Monday, February 2, 2009

Covering your assets

Previously long term relationships with bank tellers and branch managers meant that, when a loved one died, your loss was met with concern and condolences. Changes to bank policies are tying the sympathetic hands of caring employees within these institutions.

Increasingly, the death of long time, as well as short term, bank customers, leads banks to freeze bank accounts, disallowing access to funds until a probated Will is produced, a process which can take months. Instead of accepting legitimate and valid Wills, many banks are requiring that the estate trustee be appointed first.
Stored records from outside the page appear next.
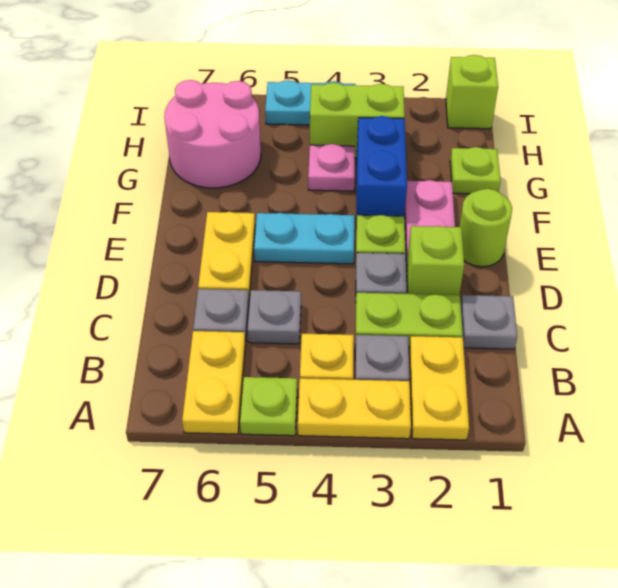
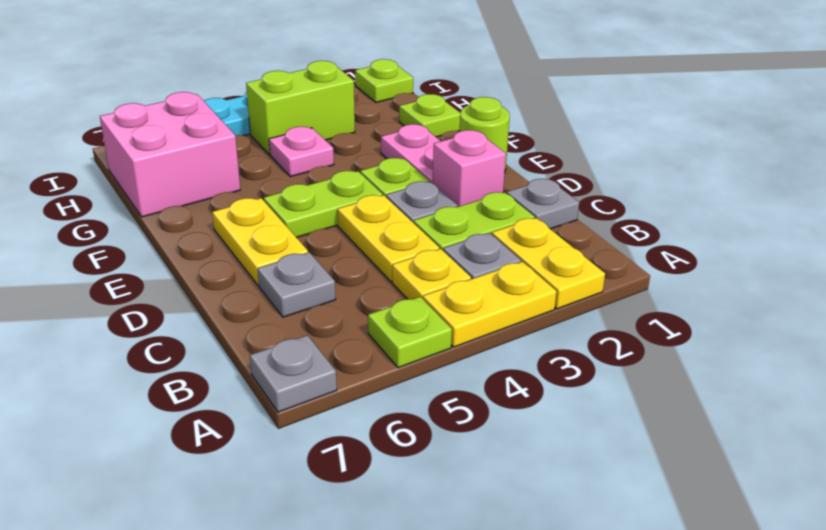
yellow plate A6:B6 level 1 -> yellow plate C4:D4 level 1
grey plate C5 level 1 -> grey plate A7 level 1
lime brick D2 level 1 -> pink brick D2 level 1
cyan plate E4:E5 level 1 -> lime plate E4:E5 level 1
blue brick F3:G3 level 1 -> none
pink round brick G6:H7 level 1 -> pink brick G6:H7 level 1
lime brick I1 level 1 -> lime plate I1 level 1

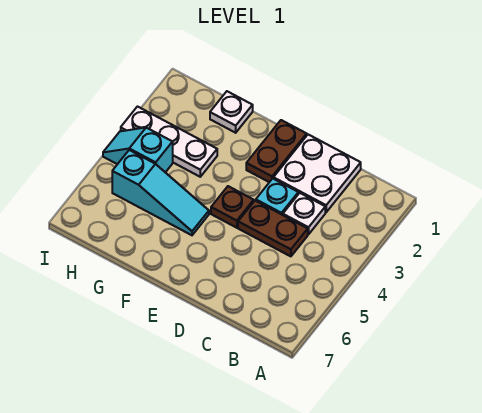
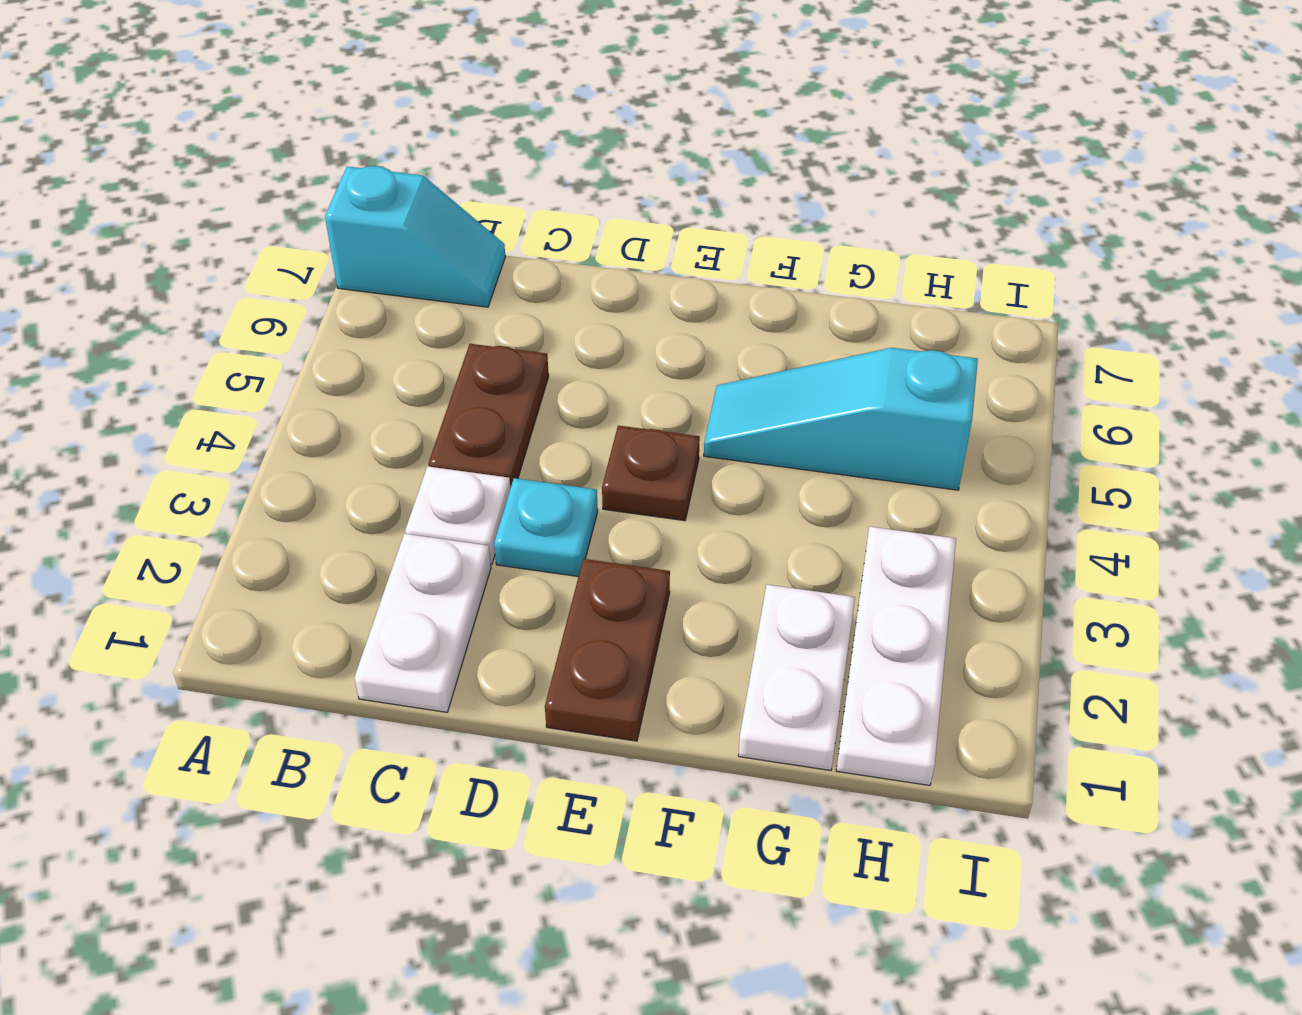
white plate C1:D2 level 1 -> white plate C1:C2 level 1
brown plate C4:D4 level 1 -> brown plate C4:C5 level 1
white plate G1 level 1 -> white plate G1:G2 level 1
white plate G3:I3 level 1 -> white plate H1:H3 level 1
cyan slope H4:I4 level 1 top H -> cyan slope A7:B7 level 1 top A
Sadly, unknowing, grieving customers, expecting sympathy and understanding, are being met with red tape which, instead of assisting the grieving families, instead is tying up needed assets at a most critical time.

Here are 5 things you can do to aid your family in accessing your bank accounts when you pass away.
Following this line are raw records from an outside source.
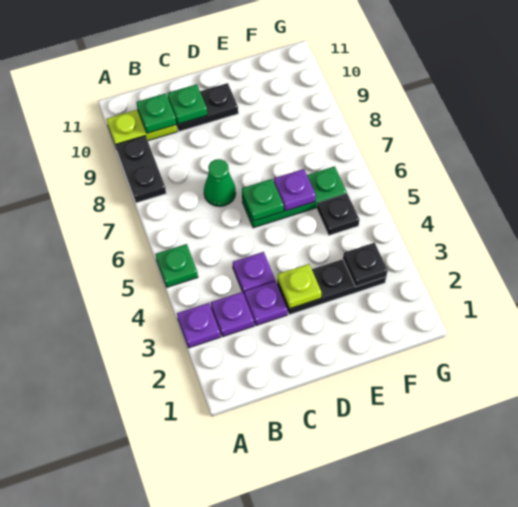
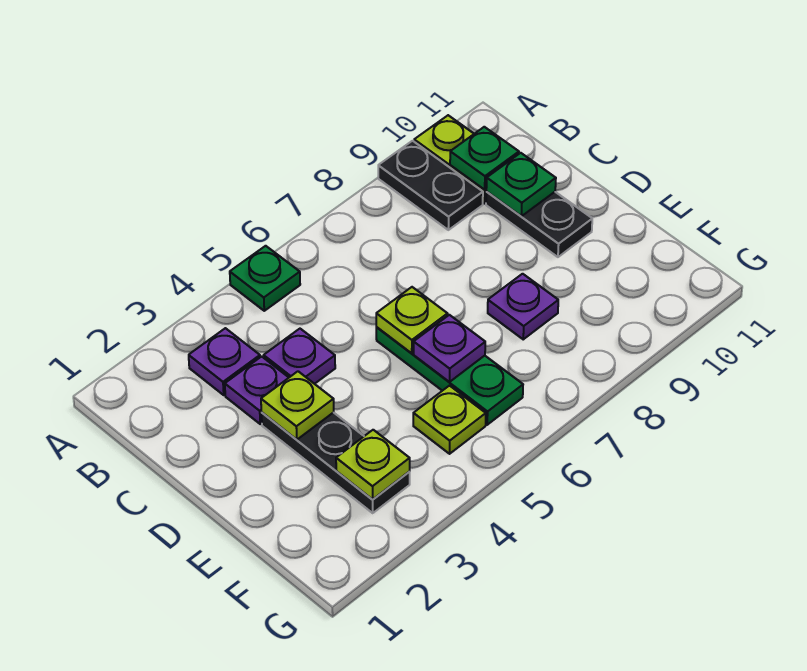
purple plate A3 level 1 -> purple plate E8 level 1
black plate A8:A9 level 1 -> black plate A9:B9 level 1
green cone C7 level 1 -> none
green plate D6 level 2 -> lime plate D6 level 2
black plate F3 level 2 -> lime plate F3 level 2
black plate F5 level 1 -> lime plate F5 level 1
1) Educate yourself on the probate policies for each financial institution that you deal with.

2) Probate policies are inconsistent within the financial industry so it pays to shop around.

3) Ask for copies of these policies from banking personal to ensure that when policies are amended, you have copies of what you did agree to.
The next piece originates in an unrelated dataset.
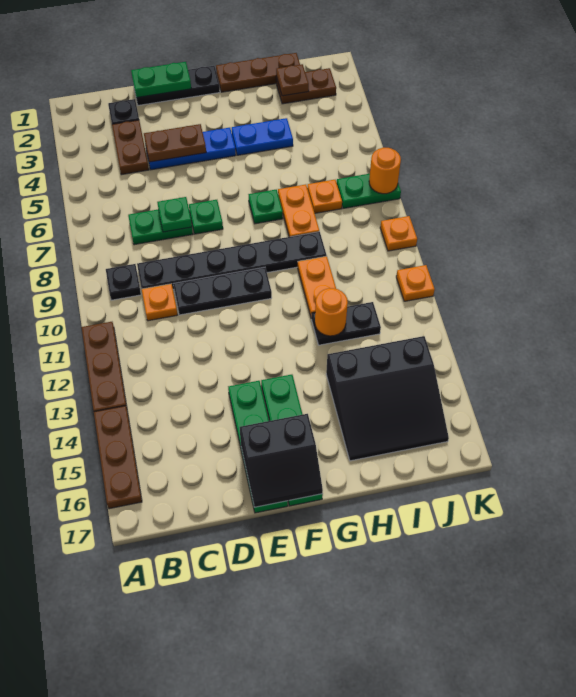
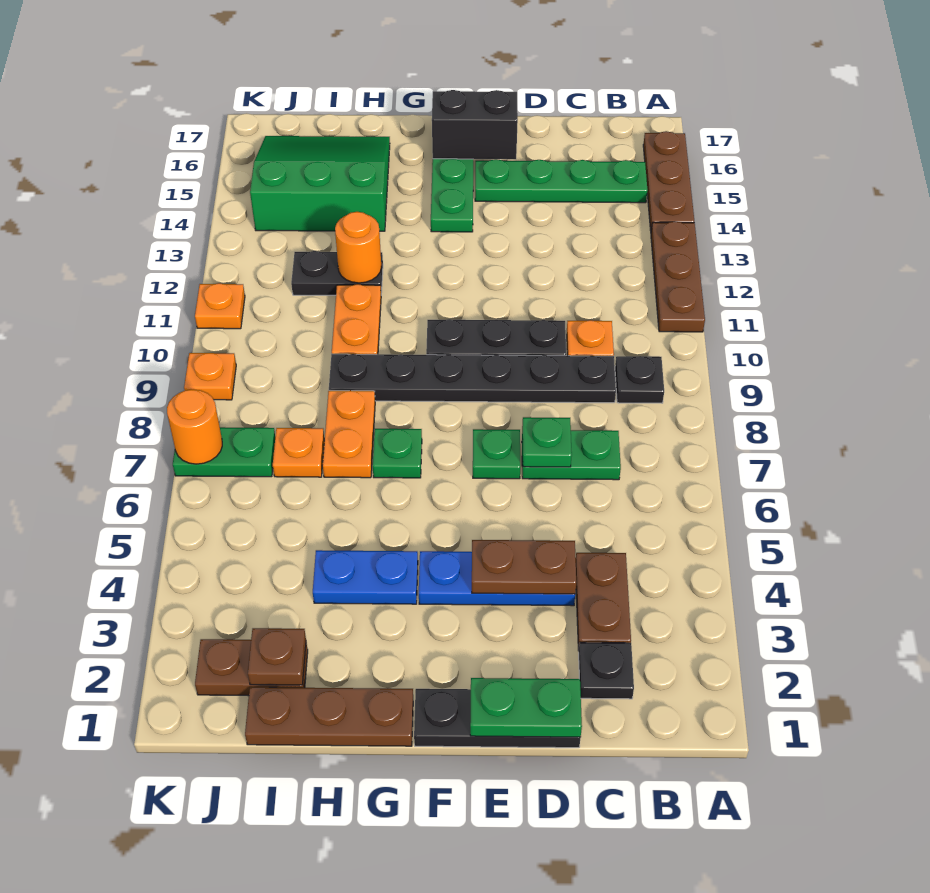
green plate E14:E17 level 1 -> green plate B15:E15 level 1
black slope H14:J16 level 1 top 14 -> green slope H14:J16 level 1 top 14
4) Ask key banking personal to explain what would happen to your accounts should you pass away and vocalize your expectations so that there are no surprises.

5) Where appropriate and after advisement from a lawyer and accountant, add a family members name to your accounts.

These assets belong to you and, although there are times when these policies have avoided potential problems for families, for the majority of the population, this is a case where the needs of the many are being negatively impacted by the few.